Être grand reporter à Bagdad

Publié le 5 juillet 2004 Lecture : 2 minutes.

Anne Barnard et Thanassis Cambanis sont deux journalistes américains qui font équipe dans la vie et dans le travail : ils sont envoyés spéciaux permanents du Boston Globe à Bagdad. Leurs conditions de vie et de travail en disent long sur l’insécurité qui règne dans la capitale irakienne. Elles sont telles que le médiateur du quotidien, Christine Chinlund, a jugé bon de les décrire dans un article repris dans l’International Herald Tribune. Précision : ces deux journalistes chevronnés ne sont pas logés dans « l’autre planète » qu’est la Zone verte, mais dans un hôtel gardé militairement et protégé par un mur de béton, et qui est aussi leur bureau.

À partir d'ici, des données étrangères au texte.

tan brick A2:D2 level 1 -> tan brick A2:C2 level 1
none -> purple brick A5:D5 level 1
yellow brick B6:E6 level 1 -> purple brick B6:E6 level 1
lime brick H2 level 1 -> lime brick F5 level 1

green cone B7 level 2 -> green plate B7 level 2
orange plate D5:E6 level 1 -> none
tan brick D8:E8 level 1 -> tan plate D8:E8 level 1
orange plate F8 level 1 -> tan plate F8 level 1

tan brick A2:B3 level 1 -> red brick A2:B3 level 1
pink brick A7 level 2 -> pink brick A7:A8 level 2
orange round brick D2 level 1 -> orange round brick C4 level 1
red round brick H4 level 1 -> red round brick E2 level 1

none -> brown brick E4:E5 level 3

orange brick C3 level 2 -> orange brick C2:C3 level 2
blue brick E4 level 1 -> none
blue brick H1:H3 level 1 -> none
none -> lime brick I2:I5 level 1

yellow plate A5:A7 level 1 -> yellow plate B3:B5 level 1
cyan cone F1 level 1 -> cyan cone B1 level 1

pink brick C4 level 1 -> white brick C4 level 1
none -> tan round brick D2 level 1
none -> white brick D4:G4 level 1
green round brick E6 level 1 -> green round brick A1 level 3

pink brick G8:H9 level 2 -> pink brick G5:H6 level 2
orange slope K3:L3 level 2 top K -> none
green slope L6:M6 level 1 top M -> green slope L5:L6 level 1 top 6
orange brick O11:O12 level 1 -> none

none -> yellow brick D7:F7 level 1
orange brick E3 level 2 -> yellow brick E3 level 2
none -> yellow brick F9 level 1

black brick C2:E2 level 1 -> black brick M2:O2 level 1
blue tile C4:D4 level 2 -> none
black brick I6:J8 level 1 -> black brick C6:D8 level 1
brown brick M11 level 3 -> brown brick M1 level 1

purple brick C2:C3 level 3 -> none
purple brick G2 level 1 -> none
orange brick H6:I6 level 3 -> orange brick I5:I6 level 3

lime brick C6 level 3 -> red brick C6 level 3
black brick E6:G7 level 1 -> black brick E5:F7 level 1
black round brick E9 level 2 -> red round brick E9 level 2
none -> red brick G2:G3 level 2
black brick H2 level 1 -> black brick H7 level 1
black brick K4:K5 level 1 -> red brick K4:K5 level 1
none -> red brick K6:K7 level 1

Voici, selon les termes mêmes de Christine Chinlund, ce qu’est la vie de journaliste à Bagdad aujourd’hui :
« Vous pouvez être réveillé par l’explosion d’une voiture piégée. Vous commencez votre journée de travail en calculant les risques du reportage que vous voulez faire. De plus en plus, vous évitez de vous éloigner de chez vous. Vous n’utilisez jamais un 4×4 voyant, vous prenez plutôt une vieille conduite intérieure cabossée qui se fond dans la masse. Si vous êtes une femme, vous mettez un foulard. Si vous êtes un homme, vous vous laissez pousser la barbe.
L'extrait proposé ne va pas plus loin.